Bestaand negatief werkgedrag moet worden aangepakt en er moet worden verhinderd dat het in de toekomst weer optreedt. Kortom, curatieve interventies (opvang en ‘behandeling’ van slachtoffers en actief ingrijpen in probleemsituaties) moeten worden gekoppeld aan preventie. Bij voorkeur moet dan ook nog rekening worden gehouden met verschillende niveaus (organisatie, werkplek, werkkenmerken, leidinggevenden, het niveau van de individuele werknemer). Alle relevante ‘partijen’ in de organisatie (en soms ook buiten de organisatie) moeten bij deze integrale aanpak worden betrokken: de Ondernemingsraad, het topmanagement, de afdeling Personeel & Organisatie, de leidinggevenden, slachtoffers en ‘daders’, preventiewerkers en zo nodig ook externe deskundigen.
Het door de Arbeidsinspectie ontwikkelde 5W-model van Arbozorg kan bij het opzetten en uitvoeren van beleid tegen negatief werkgedrag goede diensten bewijzen. De vijf W’s staan voor respectievelijk: willen, weten, wegen, werken, en waken. Dat zijn stappen die in elk wat groter project dienen te worden gezet. Een goede invulling en afhandeling ervan impliceert dat een overzicht ontstaat van de activiteiten die nodig zijn om interventies te ontwerpen en uit te voeren.
Bij het opstellen van het 5W-stappenplan is overleg nodig tussen de voor arbobeleid belangrijkste partijen in de organisatie. Dat zijn in ieder geval de directie, de Ondernemingsraad, de preventiemedewerker(s), de Arbodienst en de afdeling die zich met het personeelsbeleid bezighoudt. Maar het is verstandig ook nog te praten met (vertegenwoordigers van) leidinggevenden en medewerkers.

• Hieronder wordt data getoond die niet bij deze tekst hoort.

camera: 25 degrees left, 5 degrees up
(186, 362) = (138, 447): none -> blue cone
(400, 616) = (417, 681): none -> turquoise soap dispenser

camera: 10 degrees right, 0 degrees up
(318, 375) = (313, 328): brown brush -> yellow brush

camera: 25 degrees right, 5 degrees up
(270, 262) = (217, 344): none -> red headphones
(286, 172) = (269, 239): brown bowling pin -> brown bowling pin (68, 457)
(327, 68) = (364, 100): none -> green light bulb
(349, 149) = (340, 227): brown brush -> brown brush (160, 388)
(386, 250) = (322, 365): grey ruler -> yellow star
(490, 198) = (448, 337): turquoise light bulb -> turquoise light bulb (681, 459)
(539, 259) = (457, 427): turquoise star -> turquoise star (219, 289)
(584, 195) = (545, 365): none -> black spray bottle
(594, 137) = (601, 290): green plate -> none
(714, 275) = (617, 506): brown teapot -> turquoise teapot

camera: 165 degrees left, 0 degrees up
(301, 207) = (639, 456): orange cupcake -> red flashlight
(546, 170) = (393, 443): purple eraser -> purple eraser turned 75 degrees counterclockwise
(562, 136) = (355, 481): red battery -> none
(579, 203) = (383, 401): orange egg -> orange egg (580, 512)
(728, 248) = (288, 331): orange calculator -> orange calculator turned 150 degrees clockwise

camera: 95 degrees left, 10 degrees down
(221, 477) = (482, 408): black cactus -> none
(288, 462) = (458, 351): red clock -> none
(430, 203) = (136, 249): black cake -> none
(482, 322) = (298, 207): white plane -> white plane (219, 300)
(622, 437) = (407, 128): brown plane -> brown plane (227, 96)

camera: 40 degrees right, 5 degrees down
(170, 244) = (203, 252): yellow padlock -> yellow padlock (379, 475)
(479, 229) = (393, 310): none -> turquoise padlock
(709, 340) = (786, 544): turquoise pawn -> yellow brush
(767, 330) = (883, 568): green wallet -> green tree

Elk beleid tegen negatief werkgedrag moet ten minste drie hoofdlijnen van aandacht bevatten: preventie, signalering en (re)actie op signalen. Preventie heeft als doel risico’s op (toekomstige) incidenten te verkleinen om een hoog niveau van sociale veiligheid te bereiken. Signalering betreft vooral het opmerken, analyseren, en inventariseren van (risico’s op) negatief werkgedrag. (Re)actie is het optreden na constatering van incidenten; rechtvaardige afhandeling en nazorg vallen daar ook onder. Elke organisatie die risico’s op negatief werkgedrag wil verkleinen en gewenst gedrag wil bevorderen moet deze drie hoofdlijnen uitwerken en integreren in het algemene beleid. Er is ook een pakket aan maatregelen primair ontwikkeld voor scholen en leerlingen.
Factoren als leiderschap, organisatiecultuur, werkkenmerken en dergelijke hebben invloed op het optreden van negatief werkgedrag. Voor effectieve preventie, signalering en monitoring is kennis daarover essentieel. Hiervoor zijn verschillende meetinstrumenten ontwikkeld.
Negatief werkgedrag is een groot probleem in veel organisaties. Maar het kan goed worden aangepakt. In dit artikel zijn enkele hoofdlijnen van mogelijke aanpakken geschetst. Dit zijn algemene programma’s en bij de toepassing in organisaties moet ook rekening worden gehouden met specifieke kenmerken van de betreffende organisatie en van de groepen in die organisatie. Preventiemedewerkers kunnen een nuttige bijdrage leveren aan het inventariseren en inpassen in het beleid van die specifieke en lokale kenmerken.